Catalina Suárez, primera esposa de Hernán Cortés

Catalina Suárez (Xuárez o Juárez), apodada Marcaida, fue la primera mujer de Hernán Cortés, a quien los rumores responsabilizaron de su muerte. ¿Qué sabemos de su vida y de aquellos hechos?

Catalina fue una de las muchas jóvenes que cruzaron el océano con la ilusión de una vida mejor y de un ventajoso matrimonio. Sus padres, Diego Suárez Pacheco, de Ávila, y María de Marcaida, vizcaína, fueron vecinos de Sevilla, donde pudo haber nacido Catalina. Deseoso de ennoblecer el linaje familiar, Juan Suárez de Peralta, su sobrino, afirmó que era “hijadalgo” y no dudó en hacerla descender de la casa de Niebla, de los duques de Medinasidonia y del marqués de Villena. Según el cronista López de Gómara pasó a Santo Domingo, en la isla Española, en 1509, con su madre y hermanas, cuando la virreina María de Toledo. Años antes, con fray Nicolás de Ovando, había llegado allí su hermano Juan Suárez.

López de Gómara comenta que las Suárez eran “bonicas”, es decir, agraciadas, y que por ello las festejaban muchos, aunque eran pobres. Según el cronista, aspiraban a casarse con hombres ricos y Catalina decía “cómo había de ser gran señora”. Su deseo empezó a hacerse realidad años después, cuando pasó a Baracoa (Cuba) como doncella de María de Cuéllar, que iba a casarse con Diego Velázquez. Al poco de la boda falleció su señora y, cuando sus prendas se vendieron en almoneda, Juan Suárez adquirió algunas para Catalina, con las que renovó su imagen y consideración.

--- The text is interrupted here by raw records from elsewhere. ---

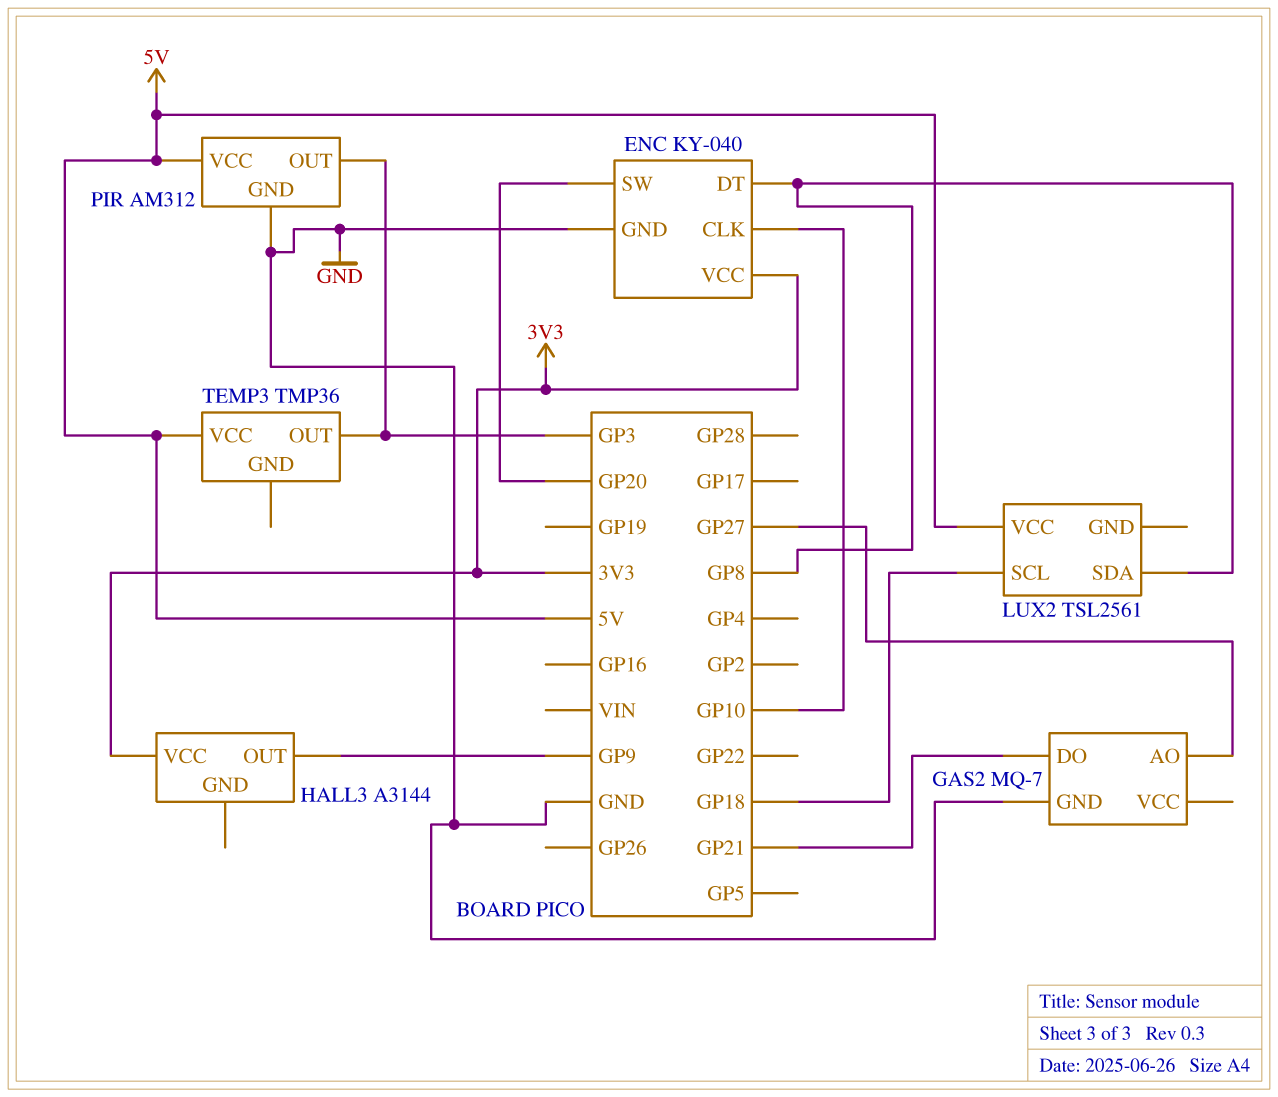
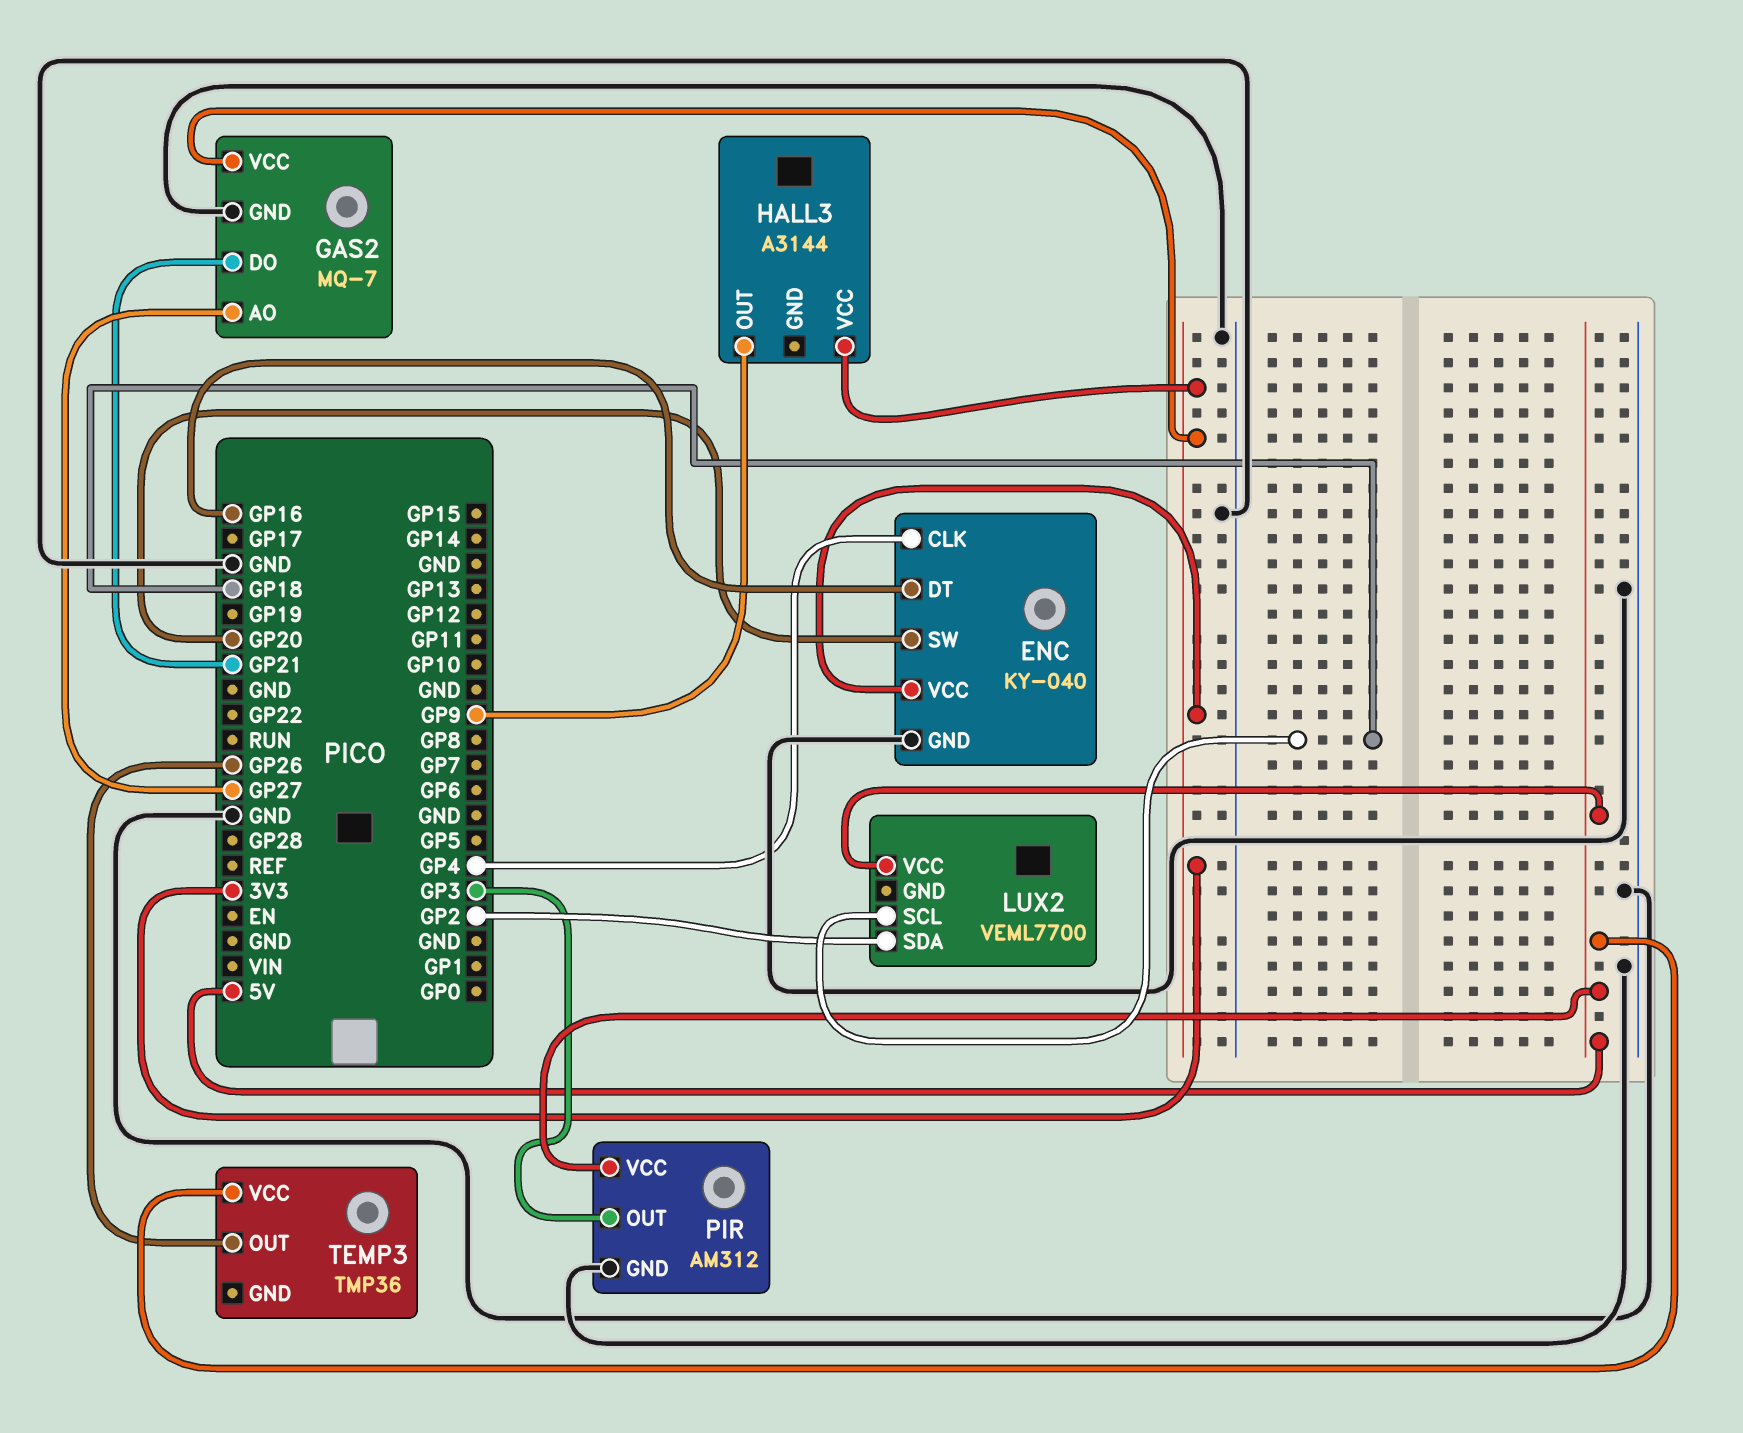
ENC pin CLK: GP10 -> GP4
ENC pin DT: GP8 -> GP16
GAS2 pin VCC: none -> 3V3
LUX2: TSL2561 -> VEML7700
LUX2 pin SDA: GP8 -> GP2
TEMP3 pin OUT: GP3 -> GP26

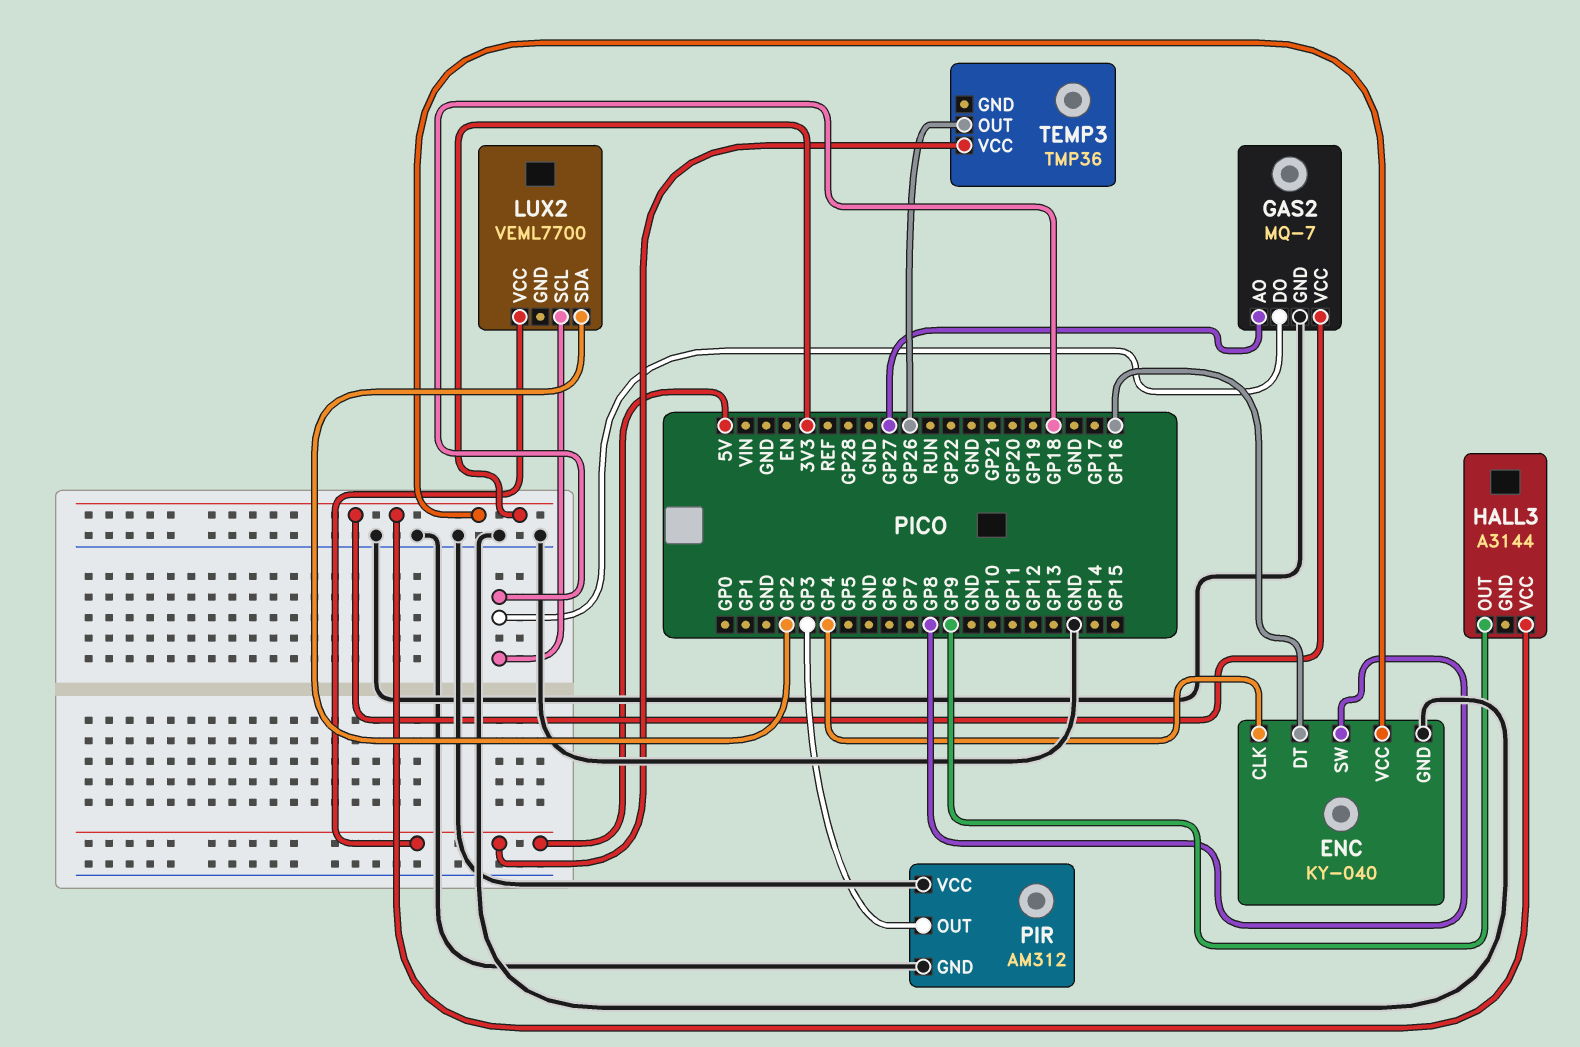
ENC pin SW: GP20 -> GP8
GAS2 pin DO: GP21 -> GP18
PIR pin VCC: 5V -> GND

En la villa de la Asunción de Baracoa se desposó con Cortés, que por aquellas fechas ya estaba en la treintena, aunque relaciones y galanteos con damas no le habían faltado. Hasta que se casaron pasaron más de dos años, tiempo en el que permaneció en casa de su hermano. En esta etapa de su relación se ha recreado la escena del refugio de Cortés en la iglesia y la intervención de Diego Velázquez para que cumpliese con la palabra de matrimonio. Tal vez haya que buscar otras razones en el aplazamiento, entre ellas, la promesa de Juan Suárez de dotar a su hermana Catalina con cierta cantidad que le había dejado su padre, de lo que habría tratado con Cortés. Finalmente, aunque aquella nunca llegó a sus manos, se casó con ella en la ciudad de Santiago, en la isla de Cuba, probablemente en 1515. El tiempo transcurrido desde el compromiso hasta la boda ha dado pie a que se diga que Cortés se casó forzado, asunto que aclara fray Bartolomé de las Casas. El dominico, siempre muy crítico con él, afirmó que Cortés le dijo que, de su boda con Catalina, “estaba tan contento como si fuera hija de una duquesa” y Bernal Díaz del Castillo aseguró que “se casó con ella por amores”.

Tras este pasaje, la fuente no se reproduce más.